I heard a grunt from next to me and saw that Victor was still wrestling Charley. Frank, who had exited the balloon in the rafters and rushed down the stairs, came to help. Not sure what to do, I grabbed Charley's feet. He kicked and squirmed but I held him tightly.

When he stilled, I let go. Victor and Frank loosened their grip as well. I turned back to watch the rest of the show, but Charley spazzed, his legs shooting out and sweeping my feet from under me.

I started to fall and tried to grope the wall for a hold. Wrapping my fingers around cold metal I attempted to steady myself, but the cold metal I grasped was a lever. Not only did I fall on my butt in a way that would leave a bruise for weeks, I also pulled the lever down that controlled the balloon.

"Now click your heels three—" Glinda started. The balloon crashed down onto the stage, splintering it.

Everyone jumped; the stage crew, the actors, the audience, Victor, Frank, Charley, me. When the shock of what happened cleared, Victory turned to me. "Margaret!" I didn't hear him. I was staring at the balloon that had crashed through the stage. There was no fixing the show now.

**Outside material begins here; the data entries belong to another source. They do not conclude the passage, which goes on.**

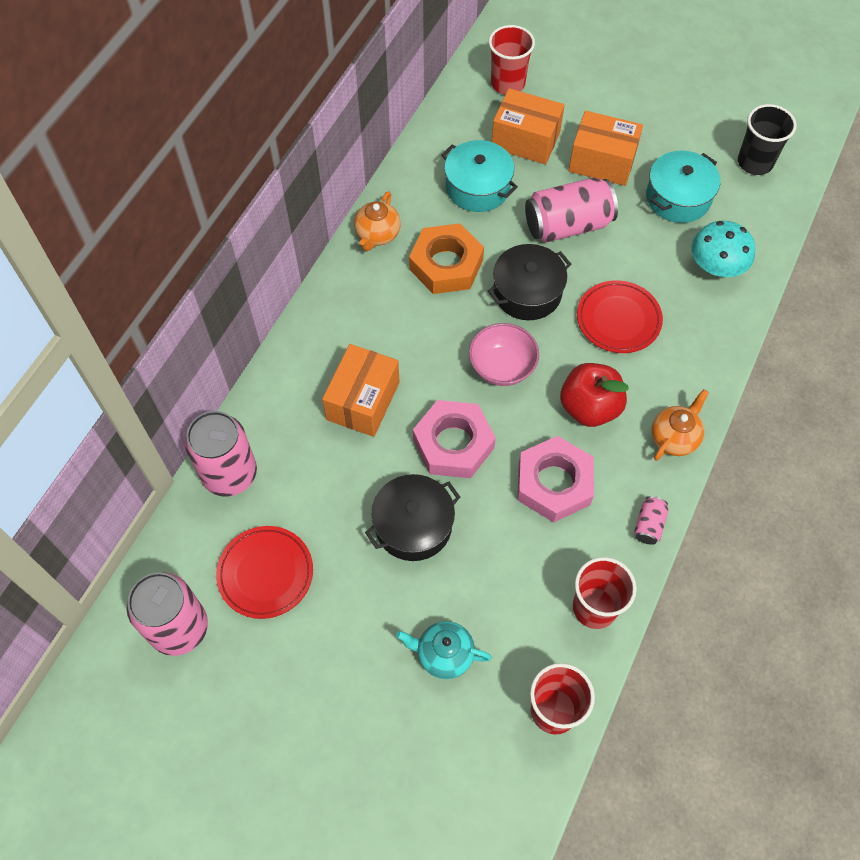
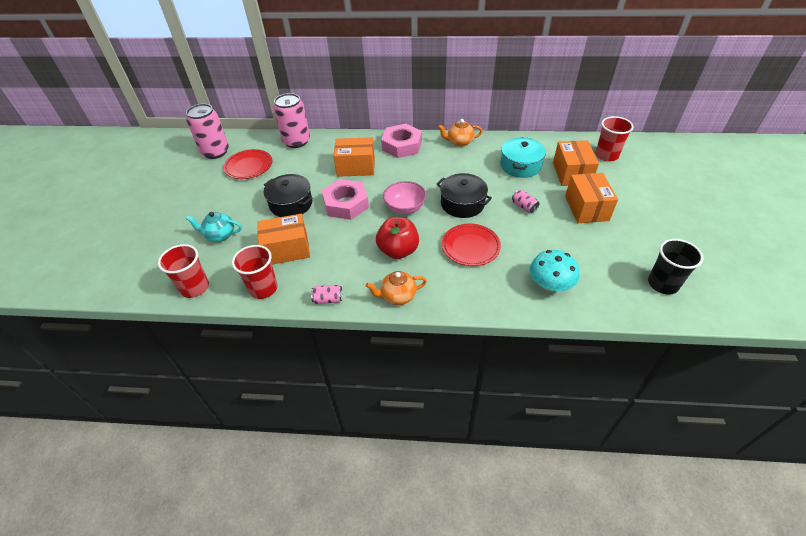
camera: 70 degrees right, 15 degrees down
(443, 654) = (220, 235): turquoise teapot -> turquoise teapot turned 75 degrees counterclockwise
(446, 265) = (458, 169): orange nut -> none
(523, 556) = (287, 249): none -> orange box
(554, 483) = (339, 249): pink nut -> pink nut (402, 145)
(567, 225) = (524, 207): pink can -> pink can, size x0.46
(674, 437) = (397, 296): orange teapot -> orange teapot turned 150 degrees clockwise
(678, 197) = (591, 250): turquoise pot -> none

Judy, who stood, staring at the balloon, turned around to the audience. "Well, I guess Dorothy's stuck in Oz," she declared with a shrug. Everyone laughed, including me. The actors got the hint and started lining up on stage. I stood next to Judy and as we bowed, she squeezed my hand and I squeezed hers.

Bang! We all spun around to see the balloon crash down into the lower level, rattling the stage. It was that rattle that brought the rest of the set down and the Emerald City collapsed around us. First it was the background, then the foreground, then the props, until the whole stage was in ruin.

And from that ruin, still-delirious Charley stumbled over it all to join our line up. I couldn't help the laugh that burbled from me. It was a chuckle at first, until it became a cackle, and then I was on my knees laughing so hard I couldn't breathe.

Like a chain reaction, the people around me started laughing, then the crew, then the audience. How did this all go so horribly wrong? This is all my fault, I thought vaguely.